I've just had my DPF removed and replaced with a large bore Milltek DPF delete pipe along with custom mapping by AmD to suit.

The difference is amazing, spooling up much quicker and now pulling hard all the way - the torque is incredible even a flex of the ankle in 6th has you surging forward.

As an added bonus on longer runs the fuel consumption appears to be around 10mpg up


----------



## john2garden (Nov 16, 2006)

How much did that cost you Nick?


----------



## NickP (Nov 20, 2005)

Around the £750 mark - I see it as a future investment too, as I've seen alot of people having DPF problems, and although I wasn't one of them - I wouldn't fancy having any once the warranty is up in a years time!


----------



## Jace (Oct 26, 2005)

mmm, very tempted by this.

My only worry is come MOT time & what the emissions will be like 

With the miles I do, it would pay for itself quite quickly, especialy as I got an average of 32mpg on a little country route drive today 


I dont think the DPF is the main problem actulay, its the exhust pressure sensor, these go more often than not, I'm on my 3rd in 52k


----------



## MK1Campaign (Mar 27, 2007)

It only stops soot from what little i know. Emissions should be unaffected. Especially with a remap.
My mates PD150 has better than factory emissions after the remap.


----------



## NickP (Nov 20, 2005)

I've already had it tested by a friend who has a car sales site with Garage and MOT facilities - passed with flying colours - results were better than my old 150PD


----------



## MK1Campaign (Mar 27, 2007)

Must be a beast with them figures. Is there anything fast you can compare it to?


----------



## NickP (Nov 20, 2005)

It feels faster than my mapped S3 which was 265bhp and 300ft/lb!


----------



## tmagnet (Feb 27, 2009)

Jace said:


> mmm, very tempted by this.
> 
> My only worry is come MOT time & what the emissions will be like
> 
> ...


----------



## tsj (Oct 2, 2007)

£750 

I guess yours was a few years back but I had mine today for just £450 all in and they remapped it for free... http://www.midlanddpfremoval.com/


----------



## Kerr (Mar 27, 2012)

tsj said:


> £750
> 
> I guess yours was a few years back but I had mine today for just £450 all in and they remapped it for free... http://www.midlanddpfremoval.com/


Another ancient thread revival.

Prices probably aren't relevant anymore.


----------



## Alzak (Aug 31, 2010)

Jace said:


> mmm, very tempted by this.
> 
> My only worry is come MOT time & what the emissions will be like
> 
> ...


Removing DPF will not affect emissions test in any way as is just soot collector as far as mapping is correct there will be not a lot of smoke visible after removing DPF, smoke is only visible under heavy load.



NickP said:


> I've just had my DPF removed and replaced with a large bore Milltek DPF delete pipe along with custom mapping by AmD to suit.
> 
> The difference is amazing, spooling up much quicker and now pulling hard all the way - the torque is incredible even a flex of the ankle in 6th has you surging forward.
> 
> As an added bonus on longer runs the fuel consumption appears to be around 10mpg up


Those RR figures are bit optimistic ... Check this on independend rollers I am sure results will be bit lower.


----------



## Kerr (Mar 27, 2012)

Alzak said:


> Removing DPF will not affect emissions test in any way as is just soot collector as far as mapping is correct there will be not a lot of smoke visible after removing DPF, smoke is only visible under heavy load.

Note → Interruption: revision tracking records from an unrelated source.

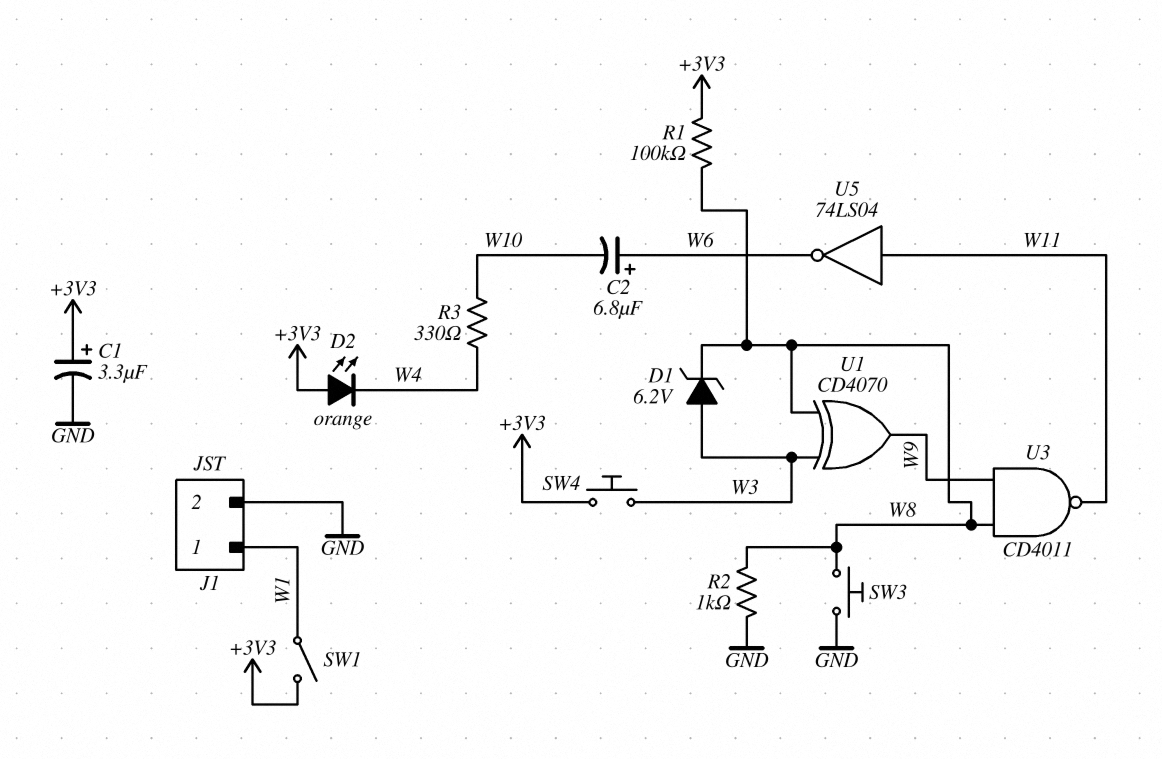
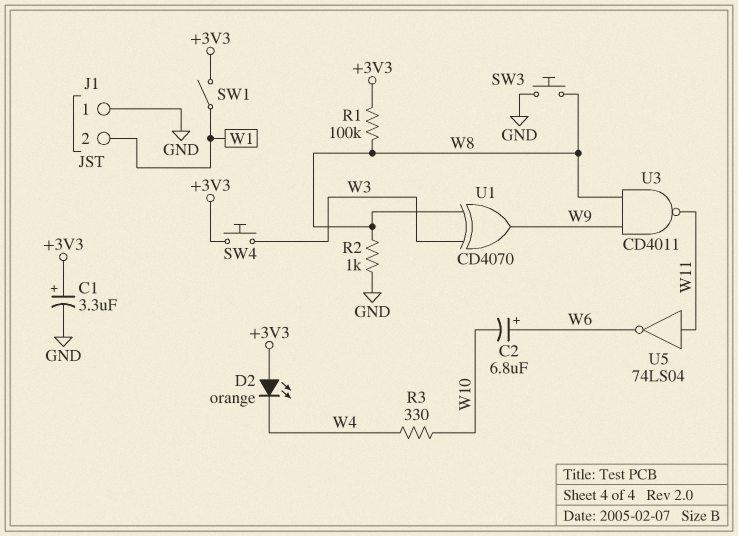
D1: zener 6.2V (A W3, K W8) -> none
J1 pin 1: W1 -> GND
J1 pin 2: GND -> W1

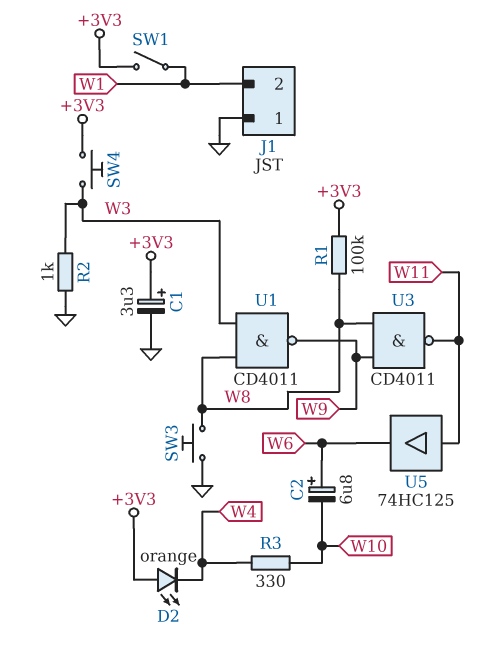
R2: 1k (GND, W8) -> 1k (GND, W3)
U1: XOR CD4070 (in W3, in W8, out W9) -> NAND CD4011 (in W3, in W8, out W9)
U5: NOT 74LS04 (in W11, out W6) -> buffer 74HC125 (in W11, out W6)

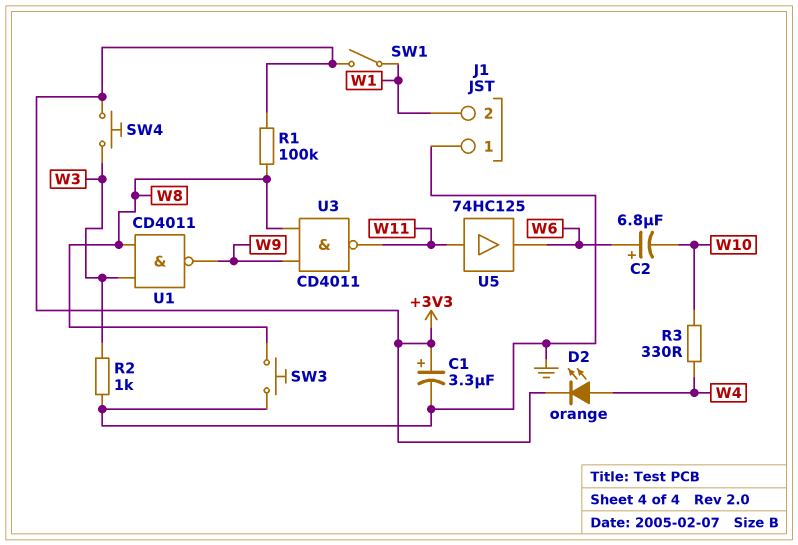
D2: LED orange (A +3V3, K W4) -> LED orange (A W4, K +3V3)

Don't they rev the nuts off diesels on their MOT for the smoke test?

The guy I've been working with this week had the DPF light come on in his Leon FR TDi and the day after into limp mode.

Car is 5 years old and less than 30, 000 miles and he is weighing up his options.

That's a few guys I work with having failed DPFs in the last few weeks.

More and more proof to avoid diesels unless you do big miles.


----------



## minimadgriff (Jul 8, 2007)

Kerr said:


> Another ancient thread revival.
> 
> Prices probably aren't relevant anymore.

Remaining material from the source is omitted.